Kabut tebal menyelimuti seluruh punggung pegunungan hingga jarak pandang tersisa lima meter. Sinar lampu senter di tangan Rifki tak sanggup menembus kepekatan kabut yang bergumpal tebal seperti dinding kapas.

Perjalanan masih jauh. Medan pendakian kian angkuh menantang. Tumbangan-tumbangan pohon berserakan. Longsoran batu seukuran badan kerbau  beberapa kali menghadang di tengah jalan. Rifki terpaksa bersusah payah merayap di atasnya. Dalam hati dirinya membayangkan Rheno dan Dita yang nantinya meniti medan pendakian yang sama.

Rifki terus mendaki membelah kabut dini hari. Langir cerah, bintang-bintang menyala lebih terang. Setelah mendaki hamper sejam, langit di sisi timur merona merah. Sementara di base-camp terakhir pendakian,  para penambang belerang berdatangan dari kaki gunung. Mereka berjalan kaki delapan jam untuk sampai di tempat itu. Dandanan mereka serupa kupu-kupu yang matang namun enggan keluar dari kepompong. Begitu rapat.

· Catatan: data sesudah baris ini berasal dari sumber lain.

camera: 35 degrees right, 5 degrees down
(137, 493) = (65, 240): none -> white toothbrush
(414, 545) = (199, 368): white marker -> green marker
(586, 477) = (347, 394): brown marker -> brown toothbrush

Ketika sampai di gubug masing-masing, penambang-penambang itu menyalakan perapian. Suara-suara cengkerama di antara mereka membangunkan Dita yang tengah meringkuk di dalam kantung tidur. Dita kemudian bangkit dan melepas kantung tidur. Pintu gubug ilalang digeser, Nampak perapian ringkih yang hamper mati. Di samping perapian itu kekasihnya meringkuk melawan kebekuan. Saat dilihat Rifki tak ada di tempat, Dita melangkah mendekati Rheno. Dia duduk di samping Rheno dan menghadap perapian.  Perempuan itu menatap kekasihnya penuh cinta. Dibelainya paras Rheno yang dingin. Pikirannya melenting mengunjungi masa lalu.

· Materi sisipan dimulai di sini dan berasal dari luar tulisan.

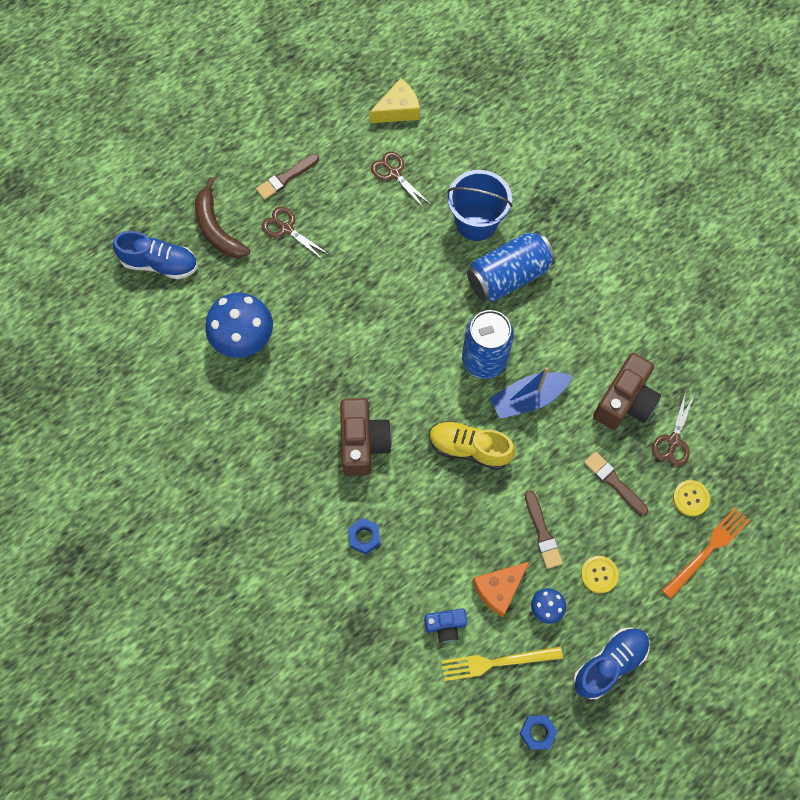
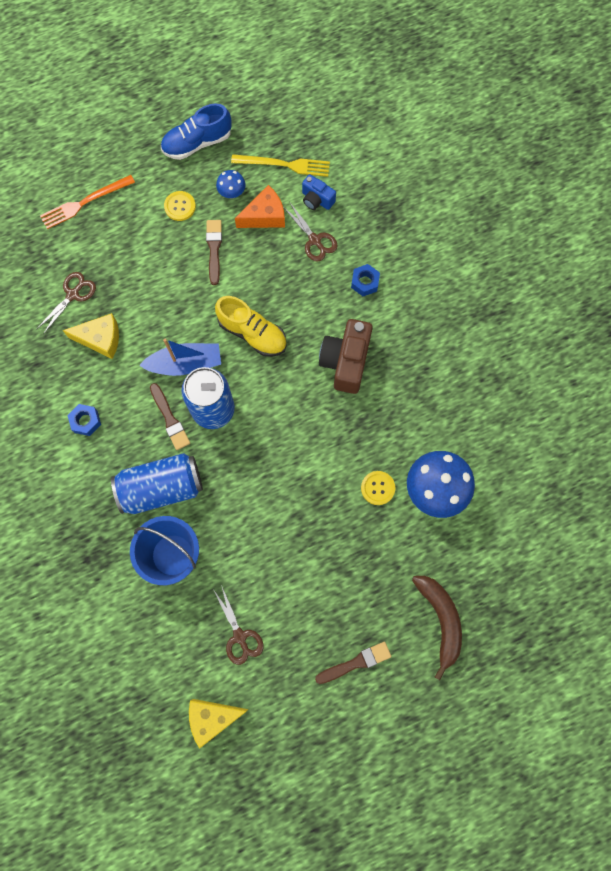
camera: 165 degrees left, 5 degrees up
(160, 263) = (506, 595): blue shoe -> none
(286, 228) = (368, 600): brown scissors -> brown scissors (314, 240)
(445, 626) = (316, 200): blue camera -> blue camera turned 150 degrees counterclockwise
(537, 732) = (269, 112): blue nut -> blue nut (86, 421)
(614, 482) = (138, 274): brown brush -> brown brush (170, 419)
(624, 401) = (100, 339): brown camera -> yellow cheese
(690, 498) = (80, 245): yellow button -> yellow button (378, 488)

Rheno adalah lelaki pertama yang berhasil memikatnya, dan beruntung hobi mereka sama-sama bertualang. Setelah resmi berpacaran, tempat-tempat eksotik dimana pun  menjadi incaran penjelajahan. Di masa-masa bertualang, Rheno menunjukkan perhatian teramat dalam, dan hal demikian membuat Dita kian mencintainya. Dita percaya jika alam liar dan rimba belantara adalah zona yang menelanjangi watak tersembunyi seseorang. Jika watak aslinya egois, alam liar menampakkan keegoisan orang itu seketika. Berada di zona keterbatasan acapkali membuat manusia lebih berpikir menyelamatkan diri sendiri ketimbang orang lain.

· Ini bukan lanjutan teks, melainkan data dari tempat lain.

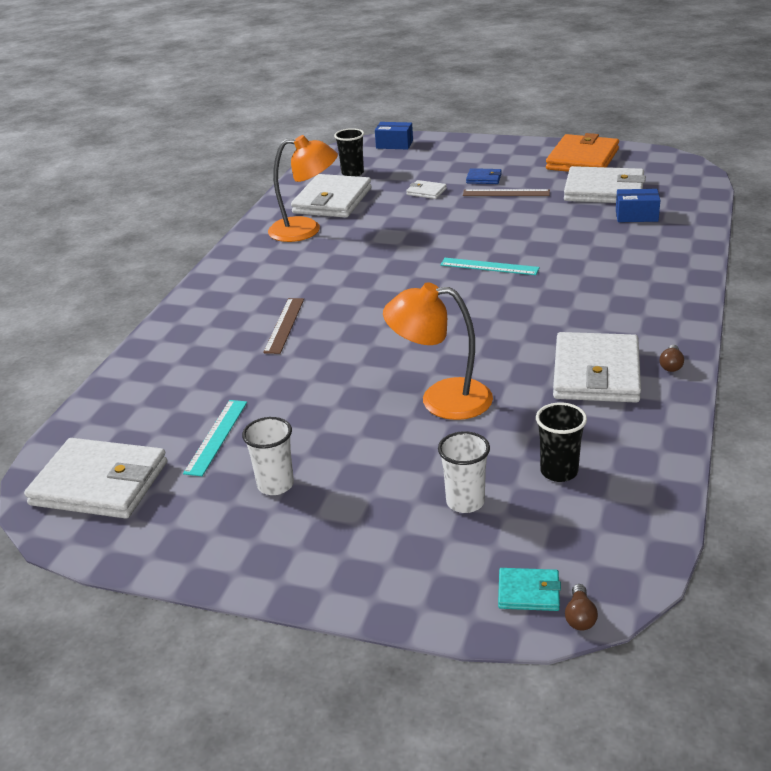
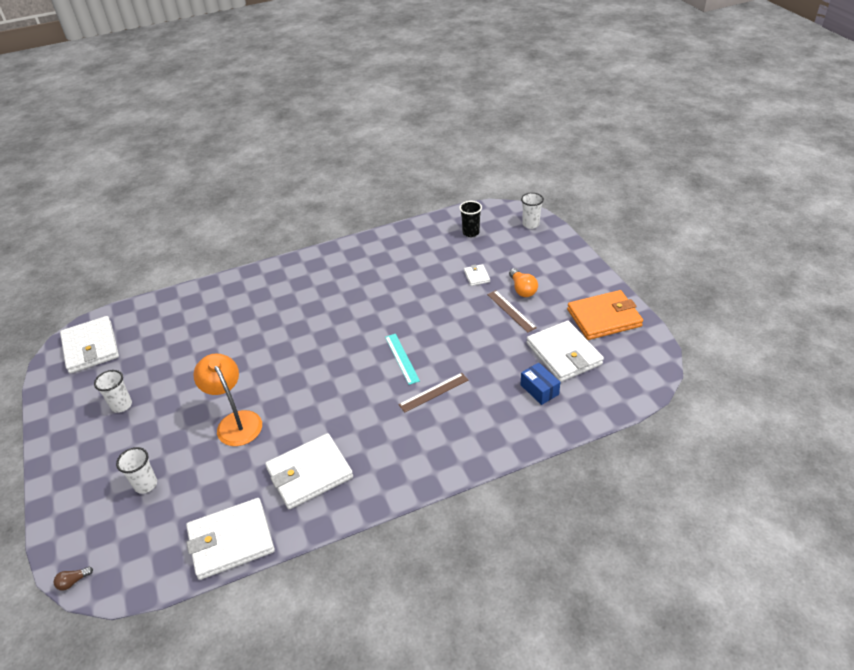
camera: 50 degrees right, 10 degrees up
(216, 436) = (149, 360): turquoise ruler -> none
(284, 325) = (268, 317): brown ruler -> brown ruler (433, 392)
(306, 230) = (379, 260): orange lamp -> none
(332, 201) = (426, 247): white wallet -> white wallet (231, 541)
(394, 144) = (530, 224): blue box -> white cup
(484, 178) = (522, 289): blue wallet -> orange light bulb
(528, 592) = (83, 550): turquoise wallet -> none
(559, 471) = (195, 509): black cup -> none
(671, 365) = (344, 505): brown light bulb -> none

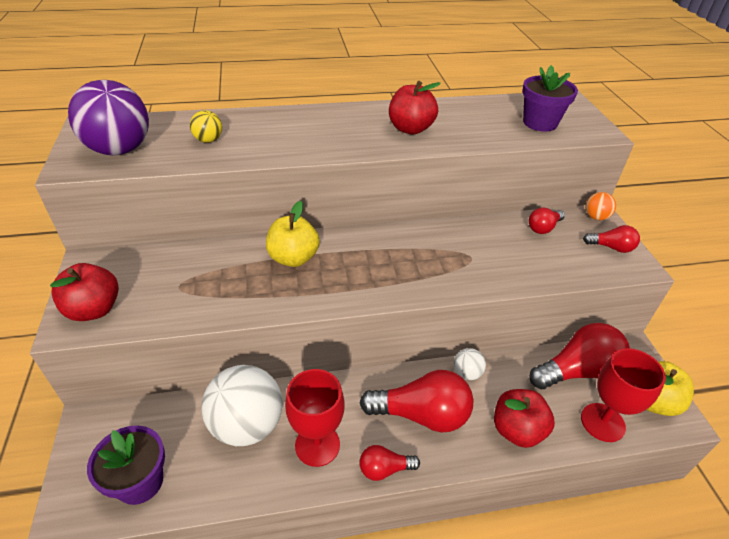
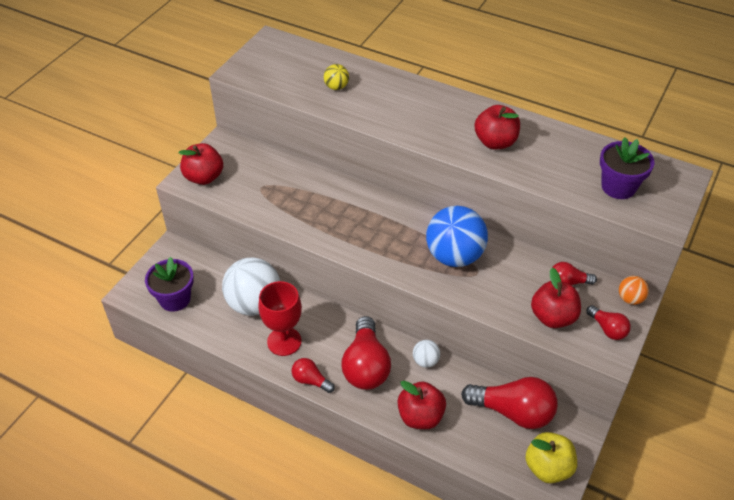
camera: 40 degrees right, 5 degrees up
(120, 150) = (274, 71): purple ball -> none
(293, 258) = (348, 205): yellow apple -> none
(422, 414) = (366, 366): red light bulb -> red light bulb turned 45 degrees clockwise
(437, 254) = (454, 256): none -> blue ball
(567, 261) = (553, 317): none -> red apple
(602, 422) = (489, 453): red goblet -> none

Rheno dan Dita bukan penjelajah kemarin sore. Pegunungan dan belantara di Jawa Barat dan Jawa Tengah hamper seluruhnya dijelajahi. Gede-Pangrango, puncak tertinggi Jawa Barat –Ciremai,  Gunung Slamet, mereka lebih sering mendaki berkelompok daripada mendaki berdua. Namun kali ini lain. Pegunungan Arjuno-Welirang adalah dataran tinggi ke-4 yang menjadi incarannya dalam rangka penaklukan 7 puncak tertinggi di Pulau Jawa.